Llevo semanas laaaaargas desaparecida de este Espacio diferente que
tanta compañía me da, pero los cambios que he sufrido en los últimos meses no
me han dado tiempo ni siquiera de pensar en una sola cosa…Me venían tantas a la
cabeza que no hubiera sabido por dónde empezar a escribir.
Diré que me encuentro escribiendo en un escenario
completamente diferente para mí…Ahora más que nunca me siento en un Espacio diferente, parece
como si al ponerle el nombre al blog tuviera algo de premonitorio…pero a pesar
de haberle dado tantas vueltas al mismo, ahora veo que es el mejor nombre que
pudiera tener.
Me encuentro sentada en un puff con una mesita de salón
tapada por un mantel gris, hace juego con el suelo, adornado con una alfombra
roja y un sofá en verde pistacho. Lo que tengo la inmensa suerte de ver ante
mis ojos, cuando levanto la vista del teclado, es un pequeño jardín con una
barbacoa. Esta es mi nueva casa y como digo, mi nuevo ESPACIO.
Vivo en Toulouse, al sur de Francia, apenas llevamos tres
semanas aquí (cuando publique esto ya las habré cumplido) y ya tenemos casita.
Una casita preciosa con un jardín.
La ciudad es maravillosa, tiene un encanto especial, su
gente es cercana y amable, me recuerda mucho a la gente del sur de España. De
hecho dicen que Toulouse es la ciudad “más española” de Francia…por algo será ¿no?
 |
| Vista desde Point St. Pierre.Río Garona.Toulouse. |
He vuelto a estar sin trabajar, solicité una excedencia y me
ha sido concedida, por lo que después de dos años he vuelto a “estar ociosa”.

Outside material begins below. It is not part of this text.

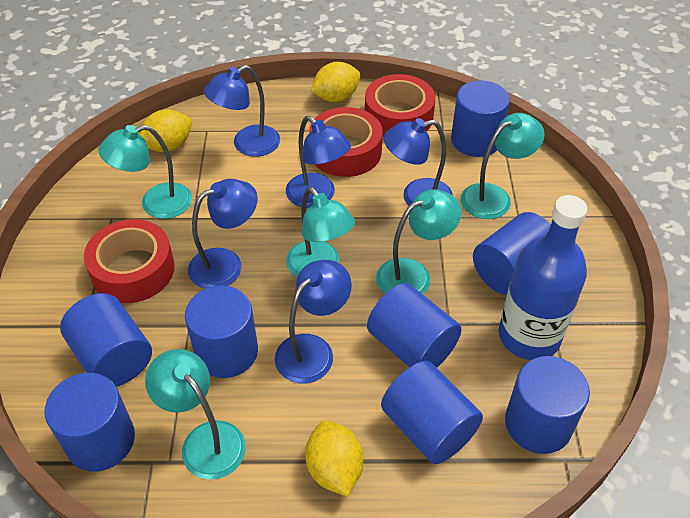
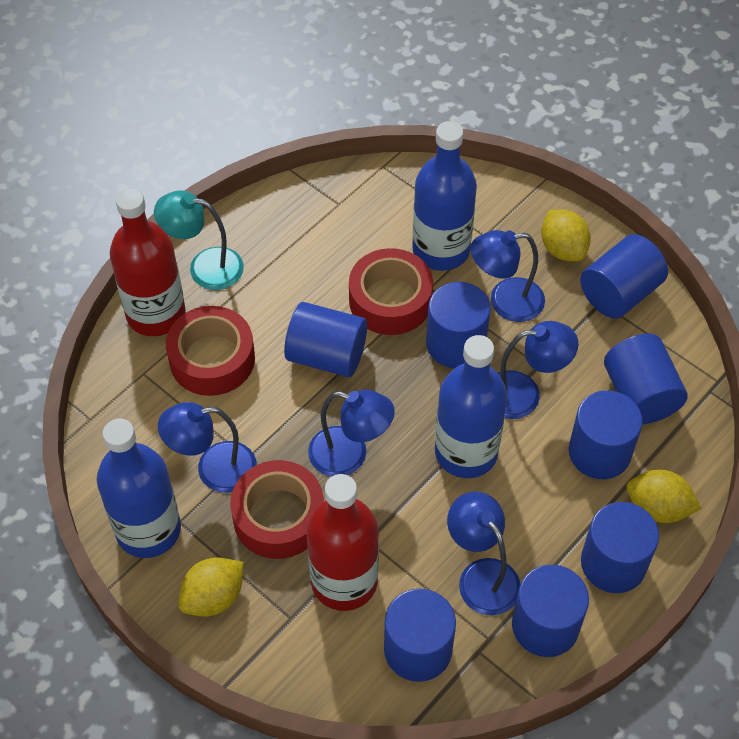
blue bottle: 1 -> 3
red bottle: 0 -> 2
turquoise lamp: 5 -> 1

La verdad es que pasar todas las horas que tiene un día sola, da mucho tiempo
para pensar, ordenar ideas, gustos, preferencias, intereses… Da tiempo de
reencontrarse, serenarse… He pasado dos años trabajando pensando en
mí….relativamente… Si soy franca, el poco espacio que dejaba para mí se
consumía, pues a veces no nos damos cuenta de que nos metemos en un bucle de
rutina y de comodidad que no nos beneficia…es precisamente, la zona de confort
a la que tanto recurro últimamente. El simple hecho de haber dado el paso, de
haber salido de esa zona de confort, aunque ahora no esté trabajando, ha
supuesto para mí una evolución infinita. Siento como si en tres semanas hubiera
avanzado muchísimo más que en esos dos años en la empresa.
Paseo sola por calles absolutamente desconocidas hasta ahora
para mí, me cruzo con gente que ni me miran, ¡no hablan ni mi idioma! En el
metro observo a los desconocidos, cada uno con su respectiva vida personal,
cada uno con sus preocupaciones, cada uno con sus secretos y me siento llena y
plena. Me siento que sobrevivo y que soy capaz de hacerlo y me siento bien por
todo lo que pasito a paso y día a día voy consiguiendo por muy mínimo que sea.
 |
| Mi jardín |
Cuando dan las 19.00 de la tarde, cierro las puertas y nos
ponemos a charlar en casa… Fin del día… No podéis imaginar, la satisfacción tan
grande que entra al pensar satisfecha que un día más hemos podido, en los que
vendrán y que mañana será OTRO DÍA. BIENVENIDO.